Many bonsai enthusiasts have a problem with what they call “excessive” use of deadwood and very contorted shapes. They just don't want to follow the artist to his degree of abstraction. Often it is said that this comes from the lack of exposure to very old wild trees. One can show pictures of natural trees which grow in extreme shapes and even prove that the bonsai in question was more than 95 % shaped by nature the way it appears. This does not help, because the bonsai still is abstract to some extreme, because it does not resemble a typical tree, but an extreme tree. The fact that one has to show to people that such trees really exist somewhere, is proof enough of the abstract nature of the creation. There is no need to prove that an ideal, nicely naturally grown maple, a typical maple, exists.
Pius Notter has pioneered the abstract style in Europe. He has used the natural material that can be found in the Alps in fantastic shapes to create expressionistic abstract bonsai. In the beginning he was accused of not creating images of trees but rather sculptures. This is a typical reaction to a degree of abstraction that the audience does not always want to follow.
Nature does not make abstract trees. Nature can create extremely shaped material that can be called grotesque, dwarfed, contorted or whatever fits. The artist then selects this material and uses it for an artistic tree. Only then it becomes abstract. Even if the artist chooses to not change at all what nature did it can be called abstract if it is part of art.
It is apparent that in contemporary bonsai, extreme trees are becoming more and more fashionable. While a bonsai had to look like a “normal” tree somehow in the classical style, it seems to not matter much anymore. A normal tree is considered a boring tree. Some artists go for the most extreme material to shape fantastic bonsai. Often this is material that would have been considered unfit for bonsai some years ago. A trunk now often cannot have enough twists and kinks. If the deadwood makes a triple summersault it is considered excellent. But then some artists cannot understand why the public does not want to follow them to their degree of abstraction in what they consider outstanding bonsai.

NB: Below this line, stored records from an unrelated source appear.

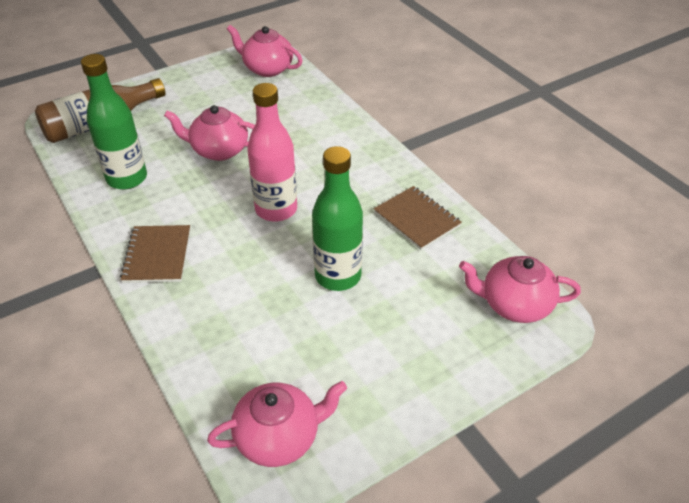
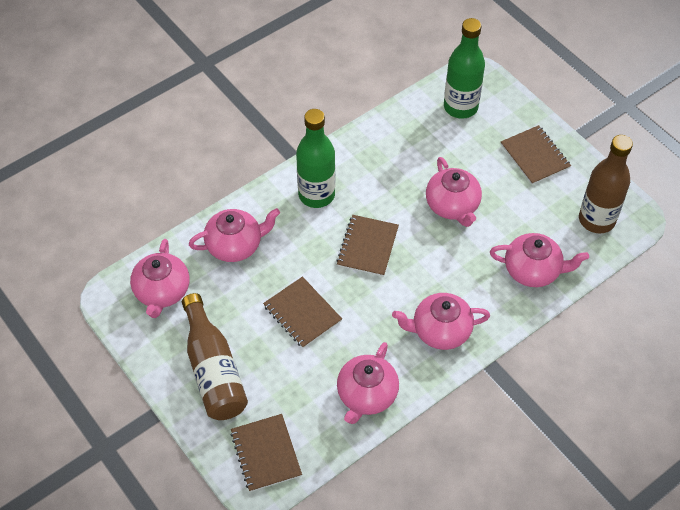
brown bottle: 1 -> 2
brown notebook: 2 -> 4
pink bottle: 1 -> 0
pink teapot: 4 -> 6

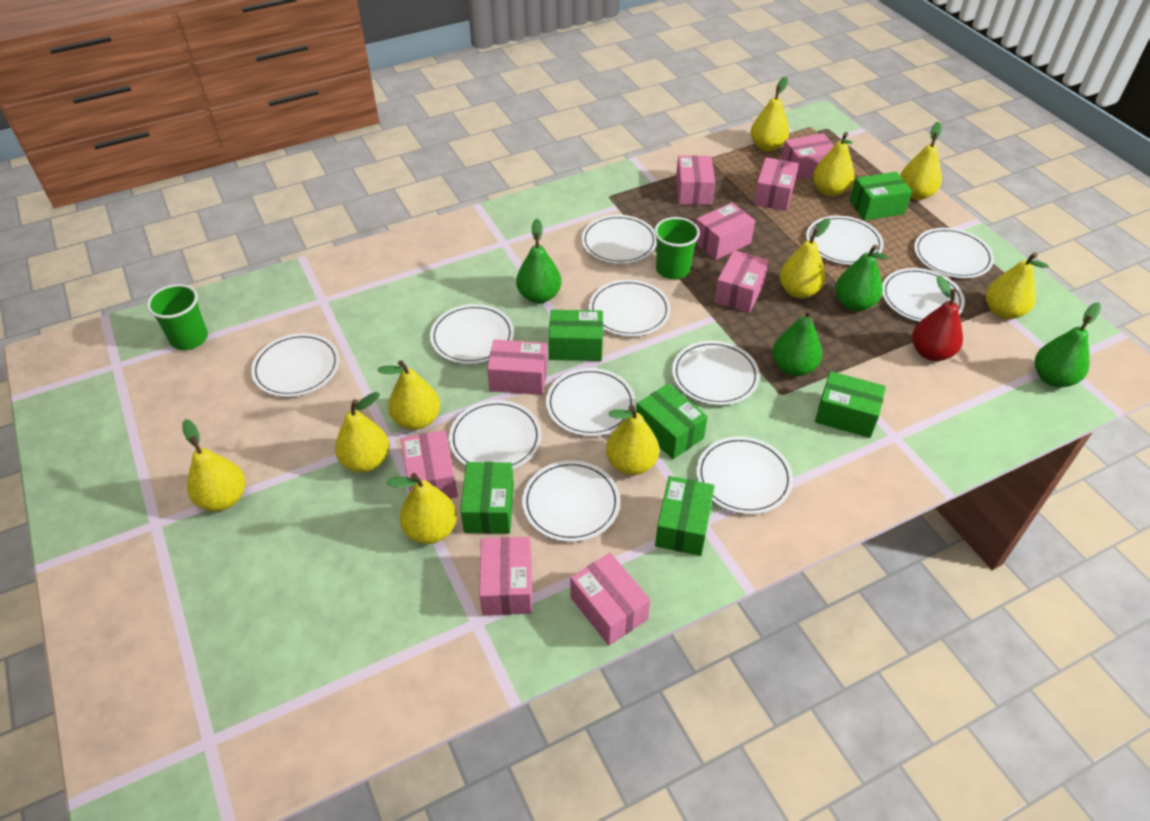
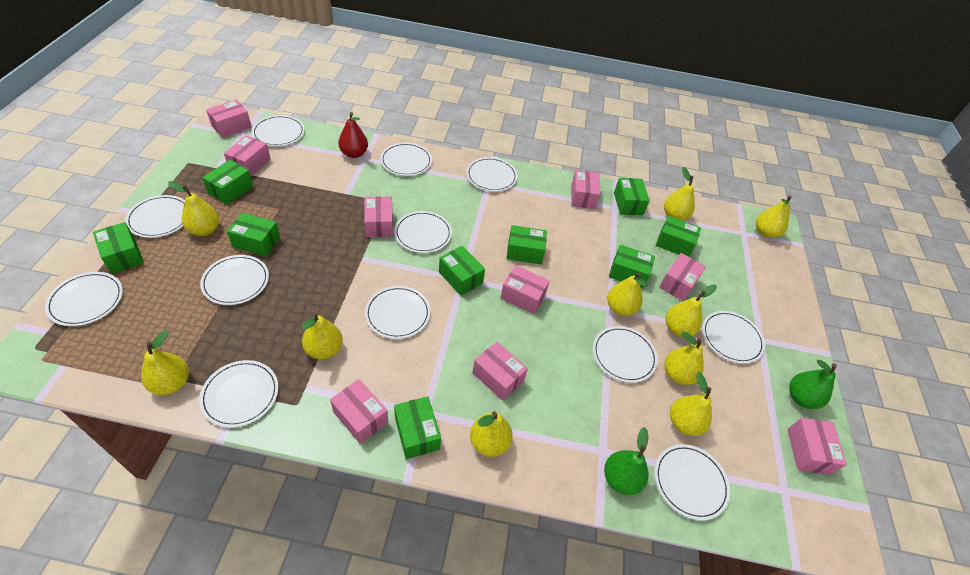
green box: 6 -> 9
green cup: 2 -> 0
green pear: 4 -> 2

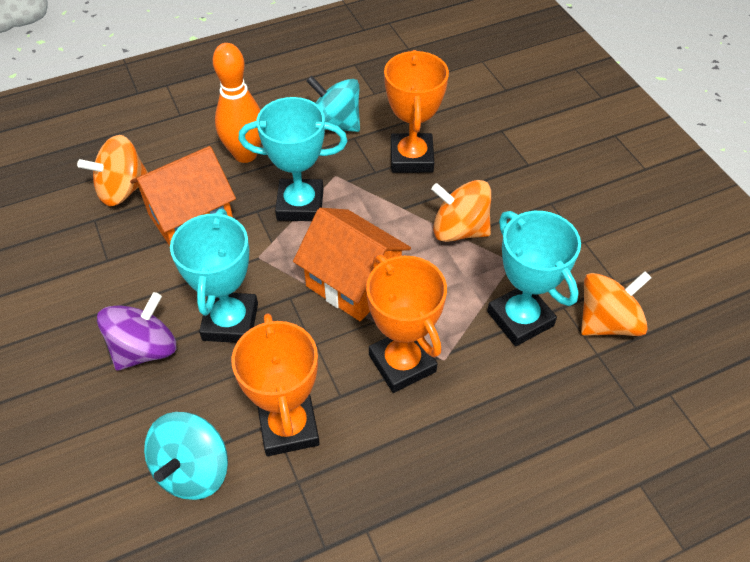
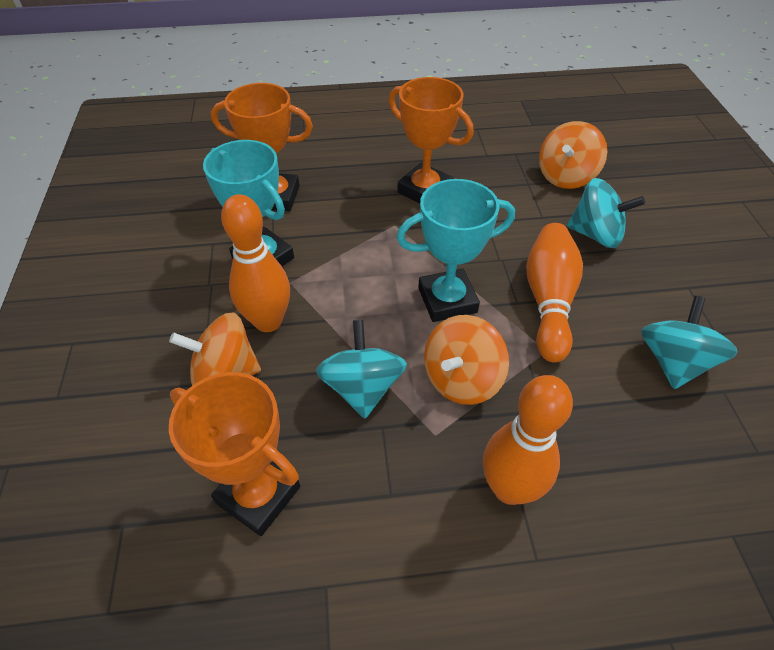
orange bowling pin: 1 -> 3
orange house: 2 -> 0
purple spinning top: 1 -> 0
turquoise spinning top: 2 -> 3
turquoise trophy: 3 -> 2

Contemporary artists love quite abstract creations. It is much easier to look like a great artist when styling an extreme bonsai with “artistic” appeal, which is the same really as a high level of abstraction. The creative effort in a more abstract work is usually much more obvious, if only from its deviation from the norm. Still, the trick to success is to obscure these creative efforts so that the gestalt of the tree is what announces it rather than the stylizations. It is in a way a shame that the naturalistic bonsai don't look so artistic and therefore don't appeal to many great bonsai artists.